Portada de la reedición del Diccionario Geográfico-Estadístico-Histórico de España y sus posesiones de Ultramar, por Pascual Madoz.
   Pues bien, en su página 50, encontramos el artículo dedicado a nuestro pueblo que pasamos a transcribir literalmente, completando entre paréntesis la explicación de las abreviaturas:
Pág. 50 del tomo de Sevilla del Diccionario Geográfico-Estadístico-Histórico de España y sus posesiones de Ultramar, por Pascual Madoz.
   "BURGUILLOS: v. (villa) con ayunt. (ayuntamiento) en la prov. (provincia), part.. jud. (partido judicial) (juzgado 3º), aud. (audiencia) terr. (territorio, territorial), dióc. (diócesis) y c. g. (capitanía general) de Sevilla (3 leg. (legua)); SIT. (situación, situado a) en una pequeña colina á la falda de Sierra Morena, combatida por los vientos E. (Este) y NE. (Nordeste), mas propensa á calenturas intermitentes que á otras enfermedades, con 88 CASAS, inclusa la consistorial, con los cuartuchos que sirven de cárcel, escuela de niños y de niñas, dotada la primera, á la que asisten unos 12 alumnos, con 2,200 rs. (reales) y la segunda con 1,100; igl. (iglesia) parr. (parroquia, parroquial) (San Cristóbal) de entrada, servida por un cura de nombramiento ordinario, un sochantre y un sacristan; y arruinadas, la ermita de San Sebastian y la igl. (iglesia) del suprimido conv. (convento) de franciscos terceros, denominado Sancti Spiritus del Monte, la primera al salir del pueblo para Sevilla y el conv. (convento) en la deh. (dehesa) de las Arenas á la falda de Sierra - Morena.
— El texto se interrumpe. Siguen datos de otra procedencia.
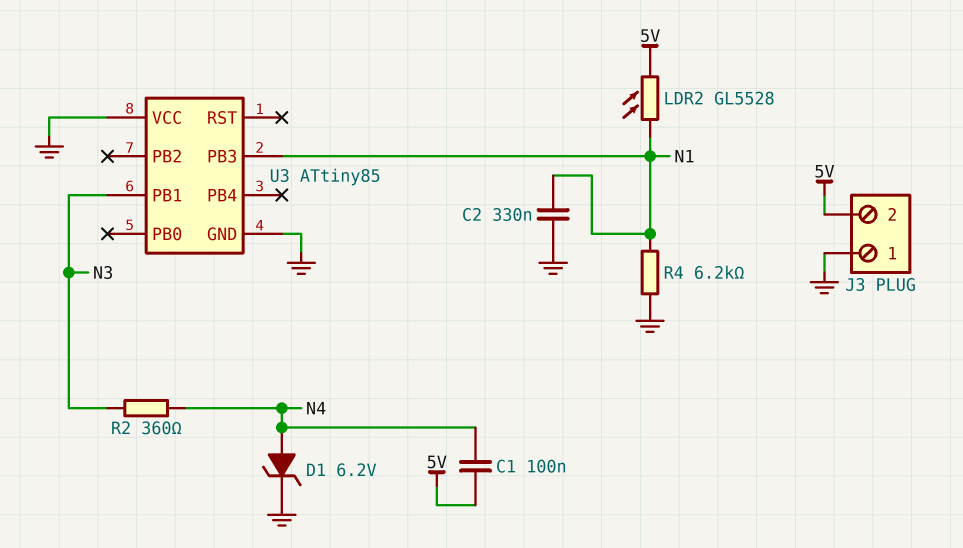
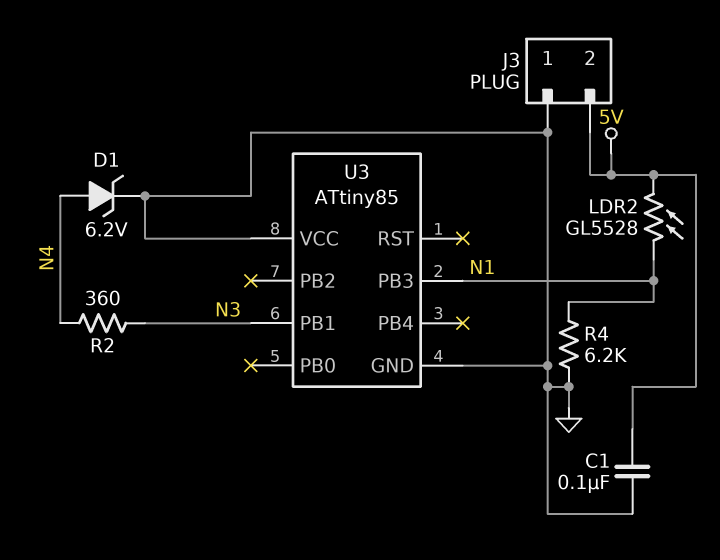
C1: 100nF (5V, N4) -> 100nF (5V, GND)
C2: 330nF (GND, N1) -> none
El TÉRM. (término) confina al N. (Norte) con Castilblanco y Villaverde; E. (Este) Villaverde, y S. (Sur) y O. (Oeste) con Alcalá del Rio, á la dist. (dista, distante, distancia) desde 1/4 á 3/4 de leg. (legua): en él se hallan 2 fuentes, de cuyas aguas se surte el vecindario, varios manantiales y el cortijo Muda-pelo: el TERRENO es de inferior calidad con los montes de El Coto, las Cardonas, Peralejo, Dehesa de las Arenas y los Valdios, los 2 primeros de encina y monte bajo, y los demas sin arbolado. Los CAMINOS son malos, para Castilblanco, Villaverde, Alcalá del Rio y Guillena: la CORRESPONDENCIA se recibe de Sevilla en dias indeterminados, por un vec. (vecino) que vá á buscarla. PROD. (productos) granos y un poco de aceite, y cria algun ganado vacuno, lanar, pocos cerdos, muy abundante caza menor y bastante mayor. IND. (industria, industrial): un molino de aceite y otro malo de harina; se estraen granos y lana. POBL. (población): 82 vec. (vecinos), 343 alm. (almas). CAP. (capital) PROD. (productos) para contr. (contribución) directas 2.034,966 rs. (reales) 22 mrs. (maravedís): producto 61,049: cap. (capital) prod. (productos) para contr. (contribución) indirectas 711,433 rs. (reales) 11 mrs. (maravedís). CONTR. (contribución) de cuota fija: 17,398 rs. (reales) 25 mrs. (maravedís)".
   De su detenida lectura podemos comprobar el cambio tan importante que ha experimentado nuestro pueblo en todos los órdenes, pero sobre todo destaca la pérdida patrimonial de dos edificios religiosos como fueron la Ermita de San Sebastián (que se encontraba en el actual barrio de La Ermita) y el Convento de Franciscanos Terceros Sancti Spiritus del Monte (que se encontraba cercano al Coto), así como la pérdida de parte de su ecosistema ya que se menciona que por aquel entonces existía en nuestro término la posibilidad de la caza mayor, hoy limitada a la menor, ya que las especies de la caza mayor, han desaparecido de nuestro pueblo.